Chers Frères et Sœurs,

Voilà donc 50 ans que l’abbé Georges Collet fondait cette paroisse se et créait une communauté chrétienne dans ce quartier. Il a marqué tous ceux qu’il rencontrait par sa franchise, sa cordialité, son accueil de tous, son esprit d’initiative, sa « grande gueule », son art de la cuisine, sa connaissance de l’Italie et de la Sicile. Il est quelqu’un qui a donné de l’espoir à tous ceux qu’il voyait. Il était un peu comme Jean-Baptiste au désert. Jean-Baptiste aussi parlait fort, il criait en parlant. Il était convaincu de ce qu’il racontait. Il disait aux gens leurs quatre vérités. Il les invitait à leur tour à être francs et à reconnaître leurs péchés. Georges Collet aussi était comme cela. Il invitait ses interlocuteurs à s’exprimer. Il donnait la parole aux gens, il les faisait parler. Il demandait des nouvelles.

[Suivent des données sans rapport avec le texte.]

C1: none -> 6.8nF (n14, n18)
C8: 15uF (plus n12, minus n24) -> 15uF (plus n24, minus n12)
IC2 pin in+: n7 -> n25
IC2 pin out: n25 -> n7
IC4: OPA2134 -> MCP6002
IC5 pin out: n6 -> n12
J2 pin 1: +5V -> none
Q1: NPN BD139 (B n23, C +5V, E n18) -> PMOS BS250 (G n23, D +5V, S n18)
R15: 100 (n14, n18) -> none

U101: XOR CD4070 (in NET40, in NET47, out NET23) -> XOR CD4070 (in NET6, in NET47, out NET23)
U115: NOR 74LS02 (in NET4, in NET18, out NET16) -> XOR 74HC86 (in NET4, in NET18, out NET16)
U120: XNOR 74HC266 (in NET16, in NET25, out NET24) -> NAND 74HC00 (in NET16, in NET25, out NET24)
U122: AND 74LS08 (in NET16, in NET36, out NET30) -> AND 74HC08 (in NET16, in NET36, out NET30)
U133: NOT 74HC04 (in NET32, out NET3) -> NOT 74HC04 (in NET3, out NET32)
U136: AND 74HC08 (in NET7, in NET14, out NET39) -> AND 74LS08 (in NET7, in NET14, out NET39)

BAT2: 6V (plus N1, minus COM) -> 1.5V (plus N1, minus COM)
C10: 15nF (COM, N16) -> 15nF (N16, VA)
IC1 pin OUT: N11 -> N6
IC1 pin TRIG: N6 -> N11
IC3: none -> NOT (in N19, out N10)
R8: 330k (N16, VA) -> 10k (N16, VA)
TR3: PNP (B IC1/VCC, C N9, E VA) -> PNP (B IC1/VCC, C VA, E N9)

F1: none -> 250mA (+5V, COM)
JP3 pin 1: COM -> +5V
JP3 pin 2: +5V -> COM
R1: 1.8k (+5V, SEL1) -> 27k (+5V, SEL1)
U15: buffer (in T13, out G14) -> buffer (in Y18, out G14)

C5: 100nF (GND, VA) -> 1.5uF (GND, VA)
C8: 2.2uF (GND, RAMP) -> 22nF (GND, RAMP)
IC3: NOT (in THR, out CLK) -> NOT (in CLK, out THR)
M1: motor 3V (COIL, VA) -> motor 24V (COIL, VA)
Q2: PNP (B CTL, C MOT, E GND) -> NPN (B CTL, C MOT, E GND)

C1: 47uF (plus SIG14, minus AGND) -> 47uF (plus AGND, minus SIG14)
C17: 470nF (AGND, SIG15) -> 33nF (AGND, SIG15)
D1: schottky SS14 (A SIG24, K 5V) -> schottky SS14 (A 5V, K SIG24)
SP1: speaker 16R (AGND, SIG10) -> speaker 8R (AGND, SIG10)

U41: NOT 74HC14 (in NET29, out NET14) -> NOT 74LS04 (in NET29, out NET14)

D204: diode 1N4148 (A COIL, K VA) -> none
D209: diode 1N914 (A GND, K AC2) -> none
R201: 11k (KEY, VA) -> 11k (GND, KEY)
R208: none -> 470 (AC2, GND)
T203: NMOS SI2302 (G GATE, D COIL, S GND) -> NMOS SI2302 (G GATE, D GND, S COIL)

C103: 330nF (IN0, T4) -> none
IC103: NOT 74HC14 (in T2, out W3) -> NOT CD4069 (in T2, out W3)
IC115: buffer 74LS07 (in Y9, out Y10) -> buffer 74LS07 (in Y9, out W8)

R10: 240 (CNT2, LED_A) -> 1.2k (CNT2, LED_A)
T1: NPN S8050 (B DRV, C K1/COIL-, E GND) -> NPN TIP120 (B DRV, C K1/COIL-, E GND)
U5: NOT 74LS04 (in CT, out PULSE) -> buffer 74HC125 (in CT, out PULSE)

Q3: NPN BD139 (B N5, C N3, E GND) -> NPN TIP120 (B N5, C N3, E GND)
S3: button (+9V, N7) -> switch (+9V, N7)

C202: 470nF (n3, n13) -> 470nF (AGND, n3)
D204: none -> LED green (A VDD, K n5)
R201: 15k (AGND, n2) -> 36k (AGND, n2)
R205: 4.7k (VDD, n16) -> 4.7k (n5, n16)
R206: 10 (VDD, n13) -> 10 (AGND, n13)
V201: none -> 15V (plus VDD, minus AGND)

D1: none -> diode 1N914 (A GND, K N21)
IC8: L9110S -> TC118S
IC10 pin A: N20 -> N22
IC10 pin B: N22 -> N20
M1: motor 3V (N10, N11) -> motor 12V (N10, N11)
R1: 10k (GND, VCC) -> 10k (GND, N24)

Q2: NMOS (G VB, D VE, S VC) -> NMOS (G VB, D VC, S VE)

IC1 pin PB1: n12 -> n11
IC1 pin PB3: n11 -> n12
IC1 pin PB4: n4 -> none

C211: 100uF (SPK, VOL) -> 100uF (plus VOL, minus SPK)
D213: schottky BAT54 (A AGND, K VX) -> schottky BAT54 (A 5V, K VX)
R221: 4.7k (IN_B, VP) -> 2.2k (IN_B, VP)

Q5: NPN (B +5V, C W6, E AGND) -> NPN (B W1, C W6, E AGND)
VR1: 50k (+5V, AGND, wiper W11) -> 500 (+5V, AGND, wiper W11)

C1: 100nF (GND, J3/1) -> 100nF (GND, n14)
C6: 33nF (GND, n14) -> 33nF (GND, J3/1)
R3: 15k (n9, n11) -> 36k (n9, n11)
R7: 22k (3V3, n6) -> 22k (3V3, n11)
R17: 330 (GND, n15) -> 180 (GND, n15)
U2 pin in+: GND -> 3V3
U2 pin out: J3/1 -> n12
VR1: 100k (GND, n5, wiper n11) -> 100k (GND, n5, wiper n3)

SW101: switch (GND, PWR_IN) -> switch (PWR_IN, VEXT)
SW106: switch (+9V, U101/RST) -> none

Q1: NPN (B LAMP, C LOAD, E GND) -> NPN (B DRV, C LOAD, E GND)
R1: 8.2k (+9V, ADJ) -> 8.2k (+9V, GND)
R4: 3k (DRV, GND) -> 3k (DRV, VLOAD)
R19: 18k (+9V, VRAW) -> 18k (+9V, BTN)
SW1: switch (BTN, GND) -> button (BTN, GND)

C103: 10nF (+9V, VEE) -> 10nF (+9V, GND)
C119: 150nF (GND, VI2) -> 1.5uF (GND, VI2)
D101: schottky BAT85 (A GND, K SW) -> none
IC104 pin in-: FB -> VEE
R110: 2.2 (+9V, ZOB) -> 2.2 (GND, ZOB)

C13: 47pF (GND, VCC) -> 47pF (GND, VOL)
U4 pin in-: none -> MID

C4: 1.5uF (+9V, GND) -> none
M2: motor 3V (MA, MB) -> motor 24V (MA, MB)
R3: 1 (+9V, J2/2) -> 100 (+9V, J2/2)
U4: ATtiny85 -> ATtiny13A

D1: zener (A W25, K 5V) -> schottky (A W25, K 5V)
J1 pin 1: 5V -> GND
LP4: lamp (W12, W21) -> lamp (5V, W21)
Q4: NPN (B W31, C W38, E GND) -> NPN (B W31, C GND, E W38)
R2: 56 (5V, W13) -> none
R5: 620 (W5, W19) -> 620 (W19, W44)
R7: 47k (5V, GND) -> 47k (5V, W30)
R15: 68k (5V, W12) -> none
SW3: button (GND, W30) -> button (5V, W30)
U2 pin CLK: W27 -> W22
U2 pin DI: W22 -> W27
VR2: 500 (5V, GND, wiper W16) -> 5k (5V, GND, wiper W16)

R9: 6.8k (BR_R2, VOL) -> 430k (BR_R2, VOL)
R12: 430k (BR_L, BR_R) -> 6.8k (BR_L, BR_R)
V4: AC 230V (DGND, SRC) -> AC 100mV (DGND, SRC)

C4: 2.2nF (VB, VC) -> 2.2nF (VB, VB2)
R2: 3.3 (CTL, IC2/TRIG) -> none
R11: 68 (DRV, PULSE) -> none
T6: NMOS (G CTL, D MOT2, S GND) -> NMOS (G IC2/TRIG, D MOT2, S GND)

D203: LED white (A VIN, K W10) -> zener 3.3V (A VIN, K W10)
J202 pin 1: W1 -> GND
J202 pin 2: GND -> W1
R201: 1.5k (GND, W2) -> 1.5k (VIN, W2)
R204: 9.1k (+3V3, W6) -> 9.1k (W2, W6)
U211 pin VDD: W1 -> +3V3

Certes Georges n’était pas habillé comme Jean-Baptiste ; celui-ci portait une peau de chameau sur le corps et une ceinture de cuir à la taille. Georges n’avait pas de peau de chameau, mais un grand tablier bleu de cuisinier : c’est à peu près la même chose : c’est un vêtement de travail. Une autre différence c’est que Georges préparait très bien à manger, tandis que Jean-Baptiste ne mangeait que des sauterelles et du miel sauvage. C’est maigre, mais c’est écologique. C’est bien choisi. Là il rejoint Georges. Si Georges cuisinait si bien, c’est parce qu’il recevait bien. Il voulait vraiment être convivial. Et Jean-Baptiste aussi est convivial : il attire toute la Judée à lui et tout Jérusalem. Qui dit mieux ? Aujourd’hui les gens préfèrent rester chez eux devant leur TV ou leur ordinateur. On ne va plus trop à la messe. C’est dur de faire bouger les gens ! Il y a juste quand l’évêque vient que c’est plein !

Donc je retiens de tout cela le goût de former une communauté vivante : c’est une base de la vie chrétienne. C’est un atout que vous avez ici, un atout à garder, à valoriser. La deuxième chose que je retiens, c’est de savoir parler fort pour donner de l’avenir aux gens. Jean-Baptiste donnait un avenir : il annonce la venue de Dieu, la venue de celui qui vient après lui ; puis il invite à la conversion des péchés et au changement de vie.

C’est une bonne nouvelle. « Commencement de la bonne nouvelle (Evangile) de Jésus-Christ », dit Marc (Mc 1,1-8) – le seul à intituler ainsi son évangile. Dieu vient dans nos murs. Il annonce que le salut est pour tous. Comme un berger, il prend soin de ses agneaux et des brebis qui allaitent.

L’homme peut se convertir. On a besoin de la bonne nouvelle de l’amitié.

Il nous faut donc quitter le confort de nos Jérusalem, pour nous aventurer au désert et écouter la voix de Jean-Baptiste !

En conclusion, soyons donc dans la chaîne de ceux qui ont une bonne nouvelle à annoncer ! Convertissons notre cœur ! On peut changer : il y a un avenir pour tous ! Ici aussi !

+ Jean-Pierre Delville, votre évêque.